2001: A Space Odyssey.
Also
Juran’s First Men in the Moon,
Welles’ The Hearts of Age, etc.
“Après vous pourrez me tuer et me manger!”
Reader, she
doesn’t eat dark meat. Vadim’s Barbarella...
“The traditional
dance of White men.”
Truffaut,
“burlesque”.
Tire au flanc
The poet de famille and
the family valet enlist.
Jolly French,
“une note pittoresque dans la vie méthodique de la
caserne: l’arrivée des bleus,” which
is to say that things liven up around the base when recruities
arrive.
At home, a
foreglimpse of La Règle
du jeu. In the barracks, La
Grande illusion. “V’là mon ancien patron.
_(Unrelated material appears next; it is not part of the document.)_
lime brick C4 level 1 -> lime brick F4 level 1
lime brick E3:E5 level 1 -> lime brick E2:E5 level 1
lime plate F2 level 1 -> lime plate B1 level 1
C’est un poseur qui se croit sorti de la ‘cuisine
de Jupiter’ comme
on dit,” the valet says of the poet, seeing
him coming, as they say, “sprung from the headquarters of Zeus.”
At 24fps, a
somewhat intemperate proposition.
“Mon colonel,
c’est le poète.”
“Ah ! oui... l’idiot.”
The title means
goldbricking but has been given as The
Sad Sack, McGrath’s McGonagall is such another.
Truffaut,
“burlesque”, a lesson from Chaplin as Nana from Stroheim, the Renoir theme of the “adorable
hussy”, finally “it is impossible to prove what I believe to be
true—that the construction of Zéro de Conduite (1932), with scenes divided by titles that
comment humorously on life in the dormitory and the refectory, was very much
influenced by Tire au Flanc
(1928), which was itself directly influenced by Chaplin, most particularly by Shoulder Arms (1918).”
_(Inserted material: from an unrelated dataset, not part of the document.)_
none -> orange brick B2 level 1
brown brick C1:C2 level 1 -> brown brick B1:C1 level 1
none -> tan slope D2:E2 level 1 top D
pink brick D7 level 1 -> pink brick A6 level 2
Truffaut’s nervous pianist derives in part from the poet’s
guardhouse reading matter, How to Become
Daring. “Most of our politicians are the
living proof.”
Not Solange but
Lily (for the valet his Georgette). Petit ballet du faune et de la sylphide (Georges Pomiès, Michel Simon) with fireworks, a shower.
The colonel is
hoist with his own petard nearly, but Wellies out the
storm.
The poet is victorious. “Qui donc a mis cette brute dans cet état?”
The Tournament
“A
Historical Drama in 3 Reels”, evidently a
fragment of Le Tournoi dans
la cité, reported as twice or even three times
longer.
1562, conveyed by both means available to the
director, a painterly consideration of portrait and pageant, and a purely
naturalistic use of photography for intimate views.
Private duels are outlawed,
one is settled at a public joust.
Catholic and Protestant feuding must cease.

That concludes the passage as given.